Sheridan made an example of
The harsh three-year jail sentence handed to former Scottish Socialist Party leader Tommy Sheridan for perjury involving the reactionary News of the World, contrasts with the six months given to sleazy private detective Glen Mulcaire, who was paid by the same paper to illegally tap phones.
Sheridan sued the NoW for defamation in 2006 after they published stories about him; he won £200,000 in damages. The NoW admitted in court that they had exaggerated their story, that allegations about drugs, for example, were made up.
But after Sheridan’s win, police launched a perjury investigation. A former friend and comrade of Sheridan’s, one George McNeilage, went to the NoW with a video purporting to show Sheridan admitting that he had told a meeting of the SSP executive that the newspaper’s story was true. The NoW paid him £200,000 for it.
SSP general secretary Alan McCombe went to jail for contempt when he refused to hand over minutes of that meeting. In the end the minutes were handed over under duress and SSP executive members gave evidence for the prosecution.
The NoW is a despicable anti-union rag, part of Rupert Murdoch’s News International. It was while recklessly socialising with NoW journalist Anver Khan that Sheridan was caught out.
But the NoW had other stories about Sheridan in addition to Khan’s sting. It is not clear how they knew about Sheridan’s relationships, but it appears that it may be one of the phones tapped by Mulcaire.
The Metropolitan Police have consistently refused to fully investigate the phone tapping or to inform people they were targets. Sheridan says he will take action against the paper, joining celebrities and politicians queuing up to sue them.
Former MSP’s Colin Fox and Frances Curran issued a quite cruel statement when the sentence was announced, saying Sheridan had nobody but himself to blame.
The state has certainly chosen to make an example of him.
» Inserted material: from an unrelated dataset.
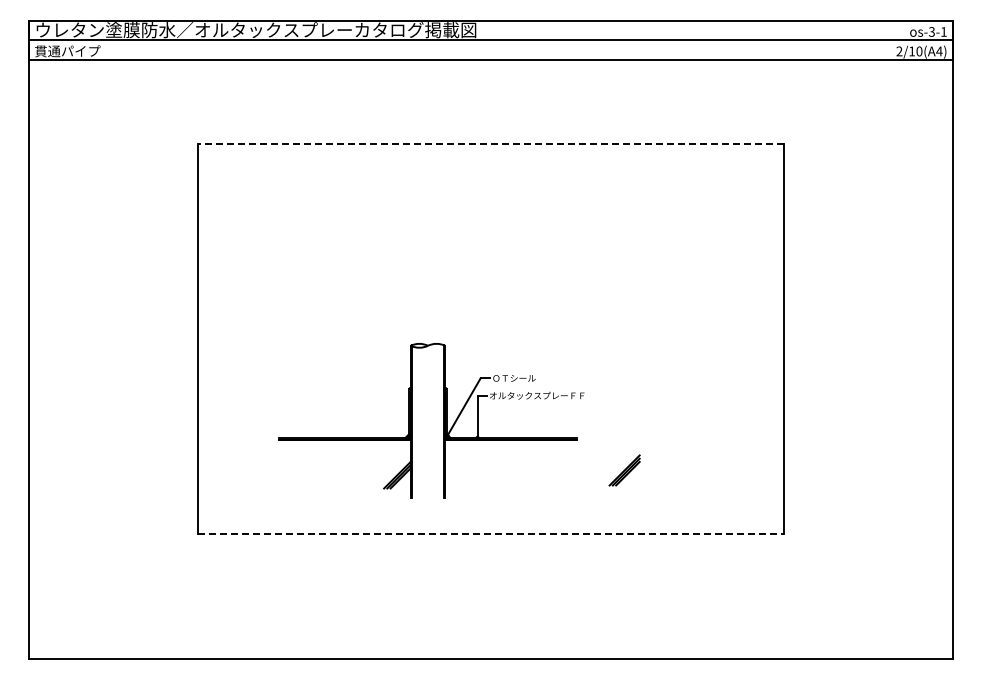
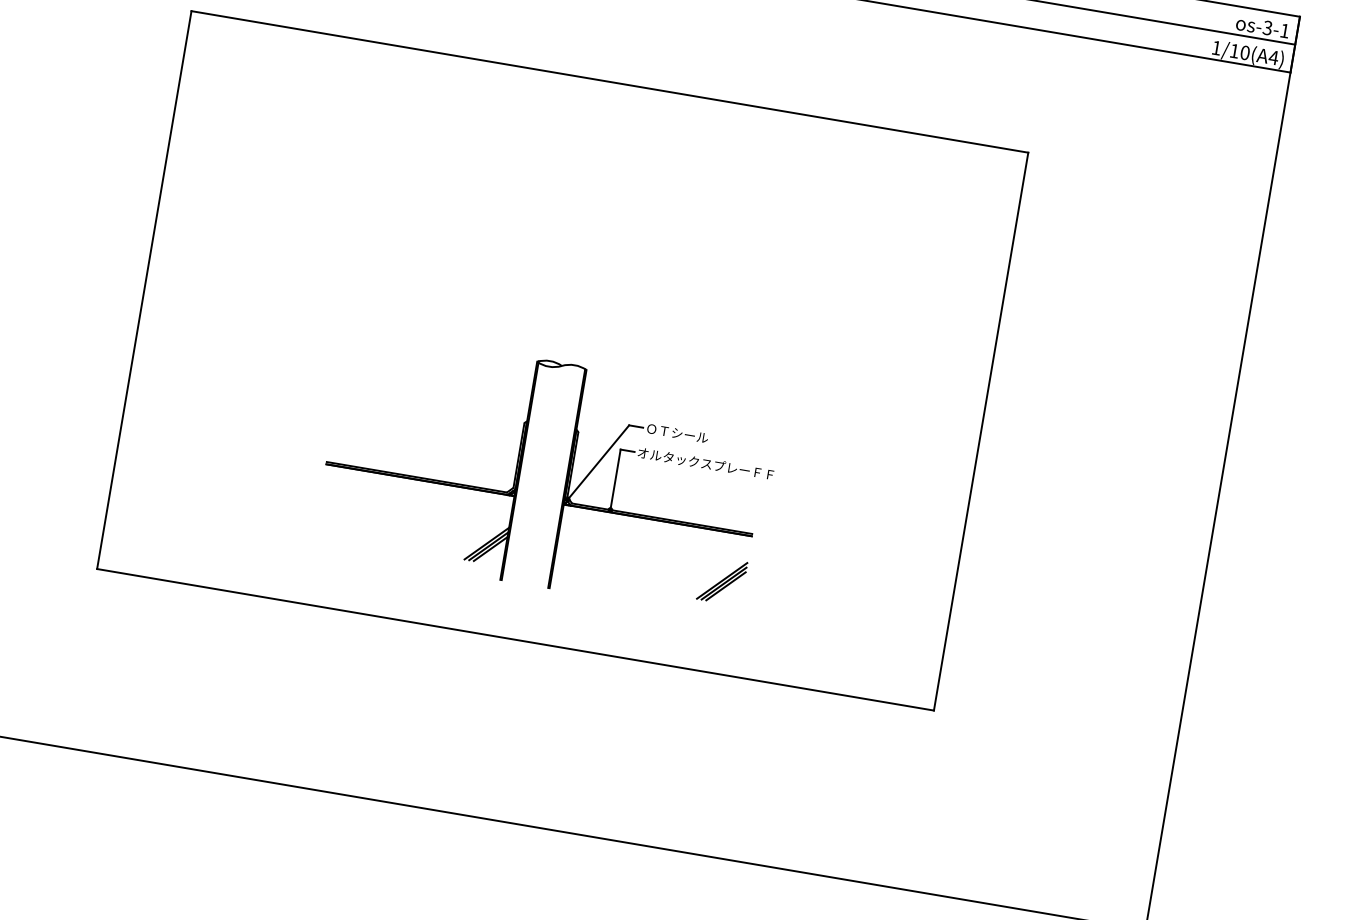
text: (899, 51) -> (1216, 48), 2/10(A4) -> 1/10(A4)
line: (490, 144) -> (609, 82), dashed -> solid
part: (443, 420) -> (565, 476), moved
line: (490, 534) -> (514, 640), dashed -> solid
Remember Jonathan Aitken MP, who lied about a story published in the Guardian and was found guilty of perjury? Aitken’s case involved large sums of money in brown envelopes from an arms dealer. He only got 18 months. Sheridan is paying a heavy price for his indiscretions.
And what about the NoW’s lies? They claimed that Mulcaire was hired by a “rogue reporter” and that nobody else at the paper knew what was going on. That tale is now unravelling as news editor Ian Edmondson is suspended and former editor Andy Coulson has been forced to resign from his top job as David Cameron’s press secretary.
This won’t be Sheridan’s first jail term. He was locked up in 1992 for his courageous stand against the poll tax and while in jail was elected MP for Glasgow Pollok.
His descent from that political high point is surely connected with his having been drawn into the wretched reformist electoral politics of the Scottish Parliament, with its well-documented junketing, and equally well-documented failure to improve the lives of the poor, the young, and the unemployed.
Fox finished his statement on Sheridan’s conviction with an an opportunist call for the SSP, which split over the Sheridan case, to reunite. There seems to be no basis for this, other than that there are local and Scottish Parliamentary elections coming up. The other side of the split – known as Solidarity – have already found a replacement populist politician in George Galloway.
Surely there has to be a better way forward than this. We have a real opportunity to get away from the old corrupt electoral machine at Holyrood which is busy implementing the cuts handed down from Westminster while banging the nationalist drum.
Rather than grubbing round for votes, we should build People’s Assemblies where all sections of the community – the poor, the young, the unemployed, trade unionists and students – can unite against the cuts and fight for democratic control and ownership of all Scotland’s resources in an alliance with workers in other parts of Britain.